What is expected | Up to and including the line bearing "text: (836, 1122) -> (770, 1114), Pr -> H", output every line of the entries exactly as written, starting from the first; pictures stay out.

Excerpts from a dataset |
☆ ☆ ☆ ☆

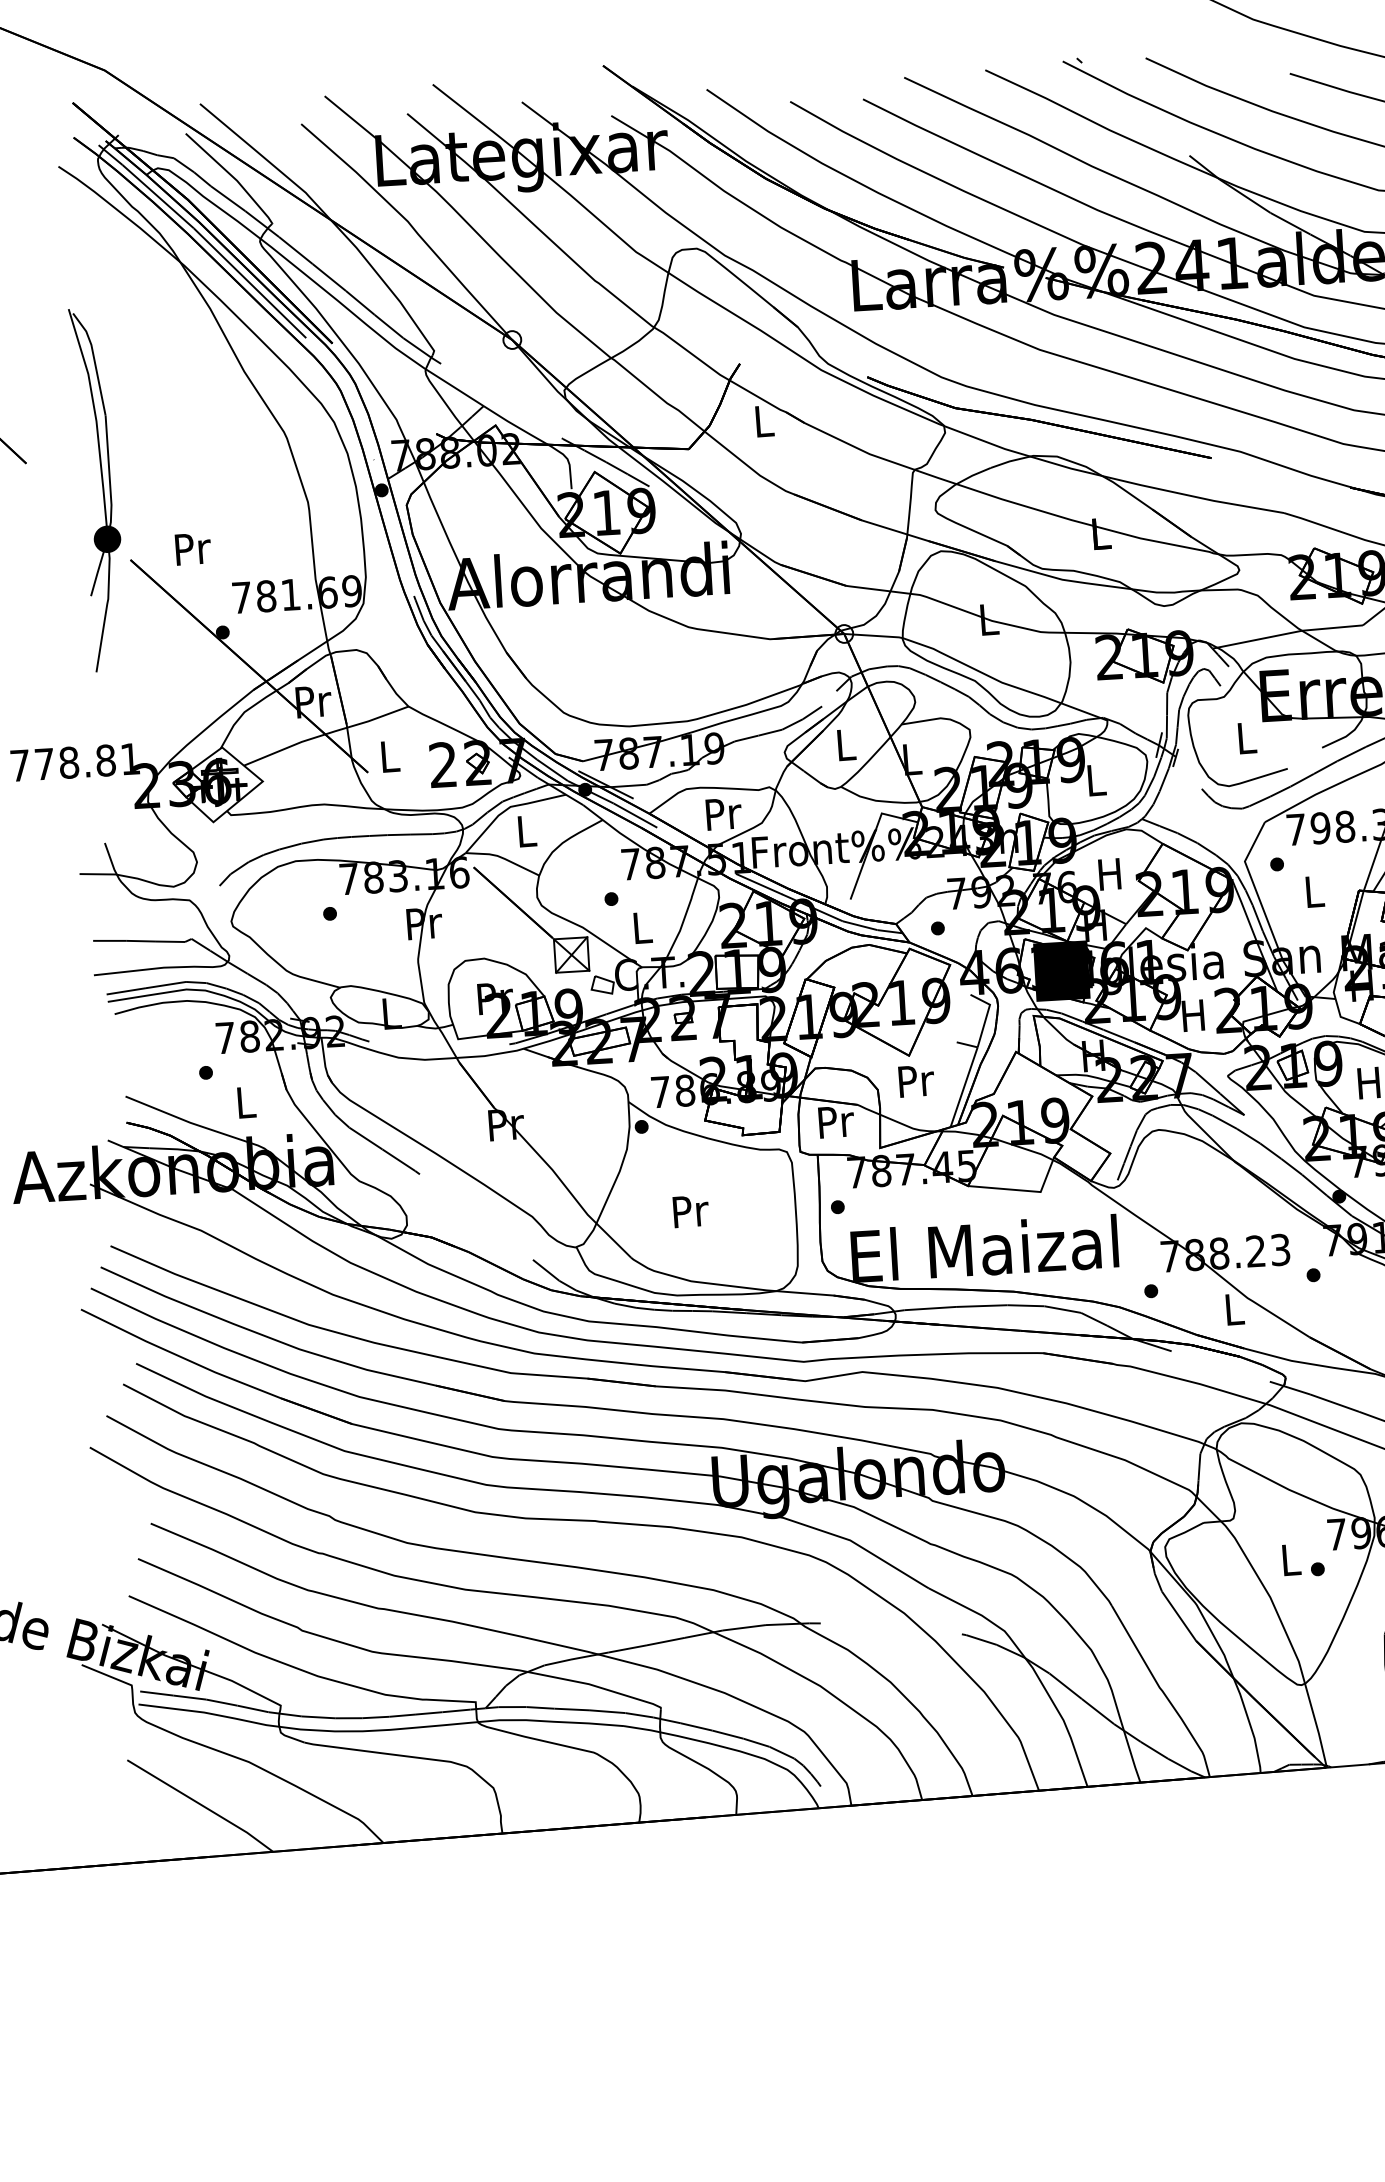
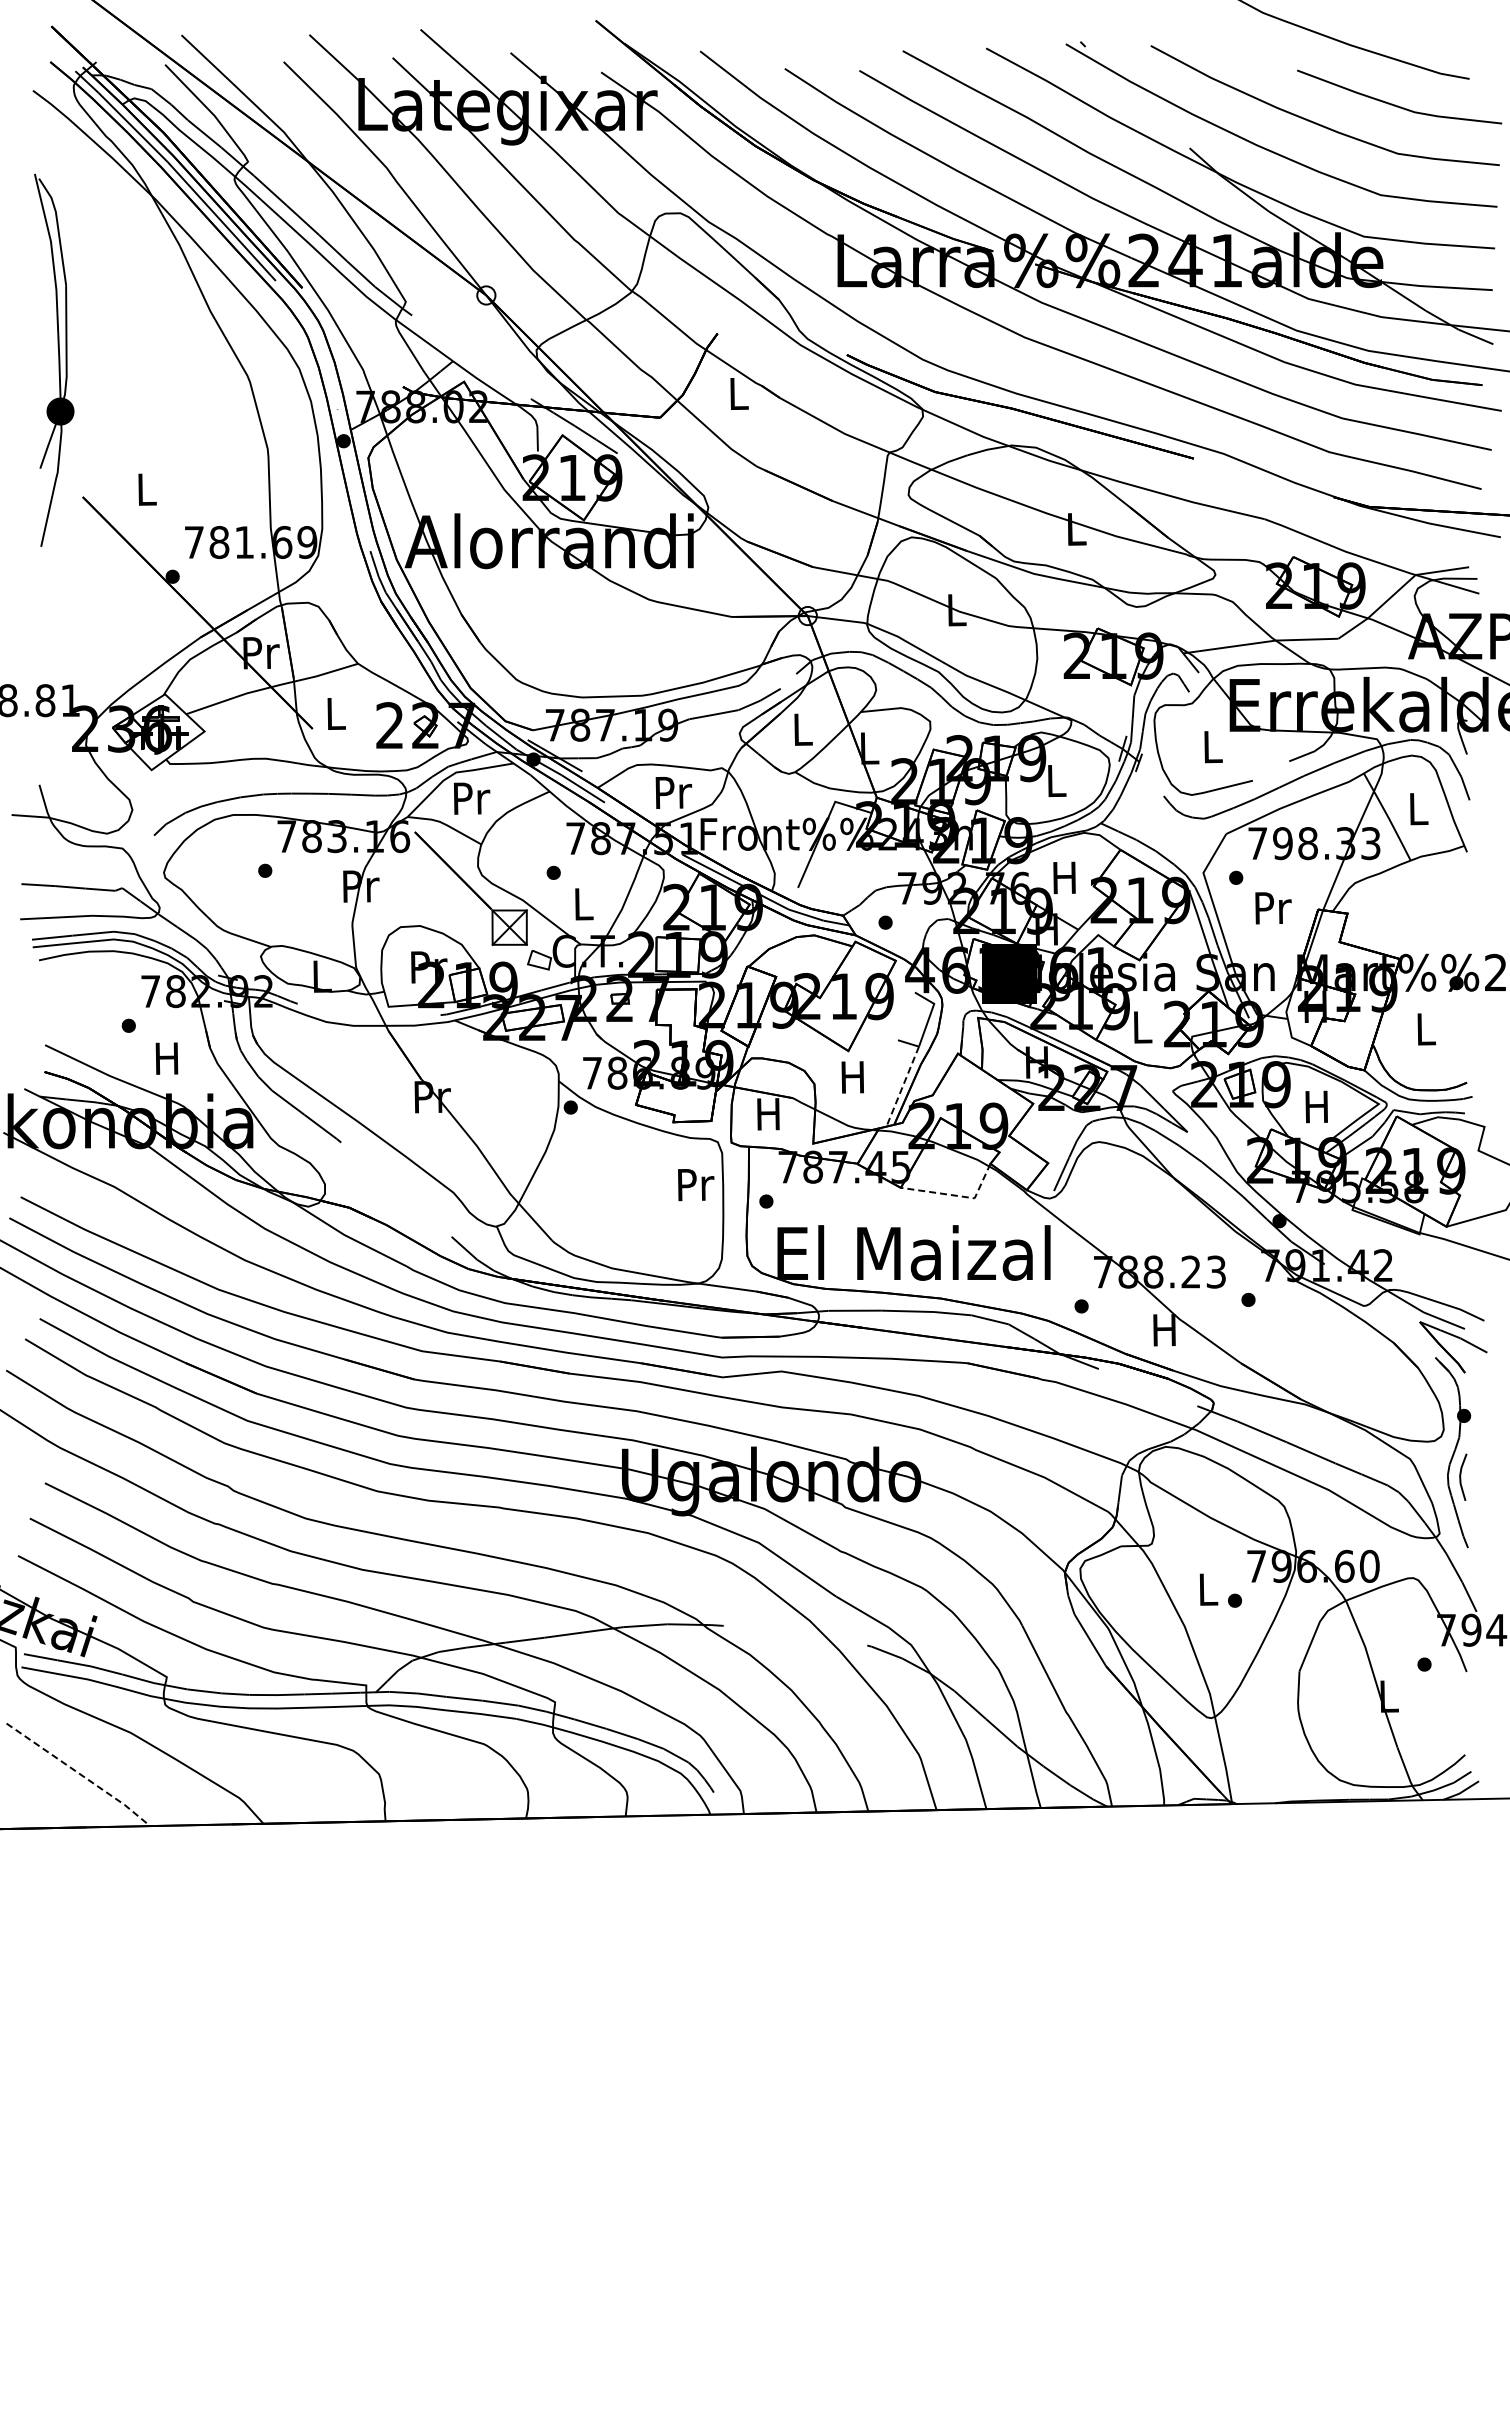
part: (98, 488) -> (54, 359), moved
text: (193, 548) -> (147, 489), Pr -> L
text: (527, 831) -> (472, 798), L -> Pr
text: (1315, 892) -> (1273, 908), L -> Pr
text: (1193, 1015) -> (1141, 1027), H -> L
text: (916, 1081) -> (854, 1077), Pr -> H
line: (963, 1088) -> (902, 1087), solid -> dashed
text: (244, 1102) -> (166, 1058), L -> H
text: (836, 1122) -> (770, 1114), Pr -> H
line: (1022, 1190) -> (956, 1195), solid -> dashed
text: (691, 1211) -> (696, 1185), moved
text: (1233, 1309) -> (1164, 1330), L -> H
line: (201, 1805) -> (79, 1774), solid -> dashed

☆ ☆ ☆ ☆

Answer |
part: (98, 488) -> (54, 359), moved
text: (193, 548) -> (147, 489), Pr -> L
text: (527, 831) -> (472, 798), L -> Pr
text: (1315, 892) -> (1273, 908), L -> Pr
text: (1193, 1015) -> (1141, 1027), H -> L
text: (916, 1081) -> (854, 1077), Pr -> H
line: (963, 1088) -> (902, 1087), solid -> dashed
text: (244, 1102) -> (166, 1058), L -> H
text: (836, 1122) -> (770, 1114), Pr -> H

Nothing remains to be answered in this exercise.